La mutation et le serpent

Après Christian Boltanski et Anish Kapoor, c'est donc à Huang Yong Ping, considéré comme un des pères fondateurs de l'art contemporain chinois, de se confronter au 13500 m² et au 35 mètres de hauteur de la nef du Grand Palais. Mais attention : Ping est un artiste à la fois occidental et asiatique. Il est totalement Janus. Il vit depuis vingt cinq ans en France. je l'ai rencontré il y a deux ans, à Nantes, pour l'exposition "Le voyage à Nantes". A l'époque, le clou de son exposition était un serpent qui faisait sa mue. En 2012, dans l'estuaire de Loire, à Saint- Brévin-les-Pins, il réalise le squelette d'un serpent qui disparait, un peu, à marée haute. Cette sculpture interpelle autant les parents que les enfants. Aujourd'hui, pour Monumenta, il reprend ce thème de la mutation et du cycle de la renaissance qui lui est cher. Il installe, au Grand Palais, un gigantesque squelette de serpent, de 254 m de long, qui enjambe huit montagnes de conteneurs métalliques, sans oublier un agrandissement du célèbre bicorne de Napoléon. Mais même si Huang Yong Ping adore le mouvement Dada, il y une raison à tout cela. En réalité, il propose un fable philosophico- économique et il se sert du symbole du serpent pour mettre en garde nos grands dirigeants : n'oubliez pas le cycle éternel de l'ascension et de la chute... Traduction :Tout royaume périt un jour... Et tous ceux qui dirigent des empires économiques pourraient bien, comme Napoléon, finir exilés. Plus d'un roi a basculé dans l'Histoire, l'oublier est une erreur... Voilà pour le discours de HYP (oui c'est comme ça qu'on le nomme dans le milieu), mais j'ai hâte de voir la bébête et l'ensemble de cette installation originale. Huang Yong Ping aurait rêvé depuis longtemps d'installer un gros serpent et des conteneurs dans la nef du Grand Palais, ce petit dessin le montre bien.  Aujourd'hui, son rêve est donc devenu réalité.

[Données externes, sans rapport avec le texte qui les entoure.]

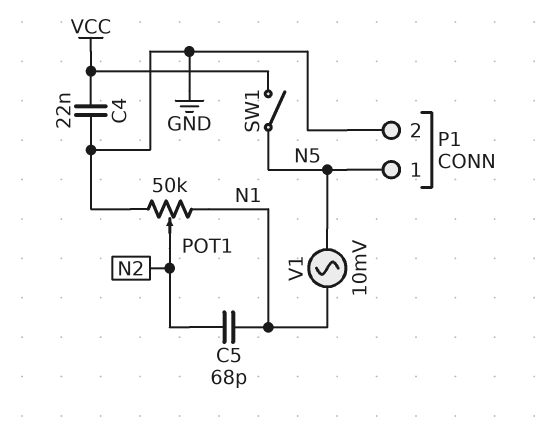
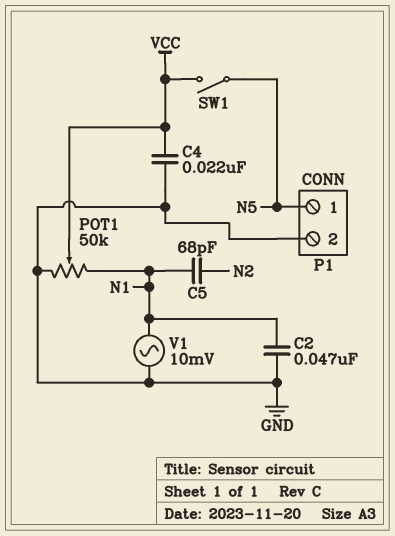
C2: none -> 47nF (GND, N1)
POT1: 50k (GND, N1, wiper N2) -> 50k (GND, N1, wiper VCC)
V1: AC 10mV (N1, N5) -> AC 10mV (GND, N1)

Huang Yong Ping : croquis, 2008. Huang Yong Ping

Huang Yong Ping : croquis, 2008. Huang Yong Ping

Falaise

Première surprise, l'accueil presse se résume au strict minimum. Mais un étonnement d'un tout autre genre m'attend. J'entre et je me retrouve face un mur de conteneurs de toutes les couleurs : un mur infranchissable qui m'évoque une toile abstraite. Il me rappelle aussi ces barrières que tentent de franchir les migrants. "Une gigantesque falaise pixélisée de 17 mètres de haut et 60 de long" précise le commissaire de l'exposition : Jean Loisy. Huang Yong Ping se serait inspiré du port du Havre, comme le prouve cette photo.

HYP visitant le port du Havre , 2014. Huang Yong Ping

HYP visitant le port du Havre , 2014. Huang Yong Ping

Paysage industriel

Huang Yong Ping transforme le Grand Palais en zone portuaire. On ne compte plus les grands caissons de fer, qui servent parfois de maisons, plus ou moins provisoires, aux grands oubliés de l'histoire économique contemporaine. Je contourne ce mur très impressionnant, pour découvrir le reste de l'installation. Je remarque qu'il n'y a aucun éclairage particulier, HYP a su éviter la facilité d'une mise en scène séduisante. Ici, tout est brut et froid comme le monde. A mon avis, c'est la raison pour laquelle ce travail est touchant. Mais Monumenta 2016 demande quelques explications car Ping joue avec une multitude de symboles, asiatiques ou occidentales.

Nu Wa et les montagnes

Le serpent a plutôt mauvaise presse en France. Il symbolise le mal. Mais en Chine et dans de nombreuses civilisations, il en est tout autrement. En Chine, Nu Wa, créatrice de l'humanité était une déesse mi femme, mi serpent. Après avoir vécu 1000 ans, le serpent se transforme en dragon. En étant capable de changer de peau et de continuer sa vie, le serpent est avant tout symbole de mutation et de régénération. Pour Huang Yong Ping, il symbolise à la fois le caractère éphémère du pouvoir et les mutations auxquelles notre monde est confronté. Je monte au premier étage. Une fois en haut, je remarque que les conteneurs sont parfois disposés comme des marches d'escalier. Pour le créateur, il symbolise aussi les montagnes omniprésentes dans l'histoire de la peinture chinoise. Je pense au peintre Dong Yuan.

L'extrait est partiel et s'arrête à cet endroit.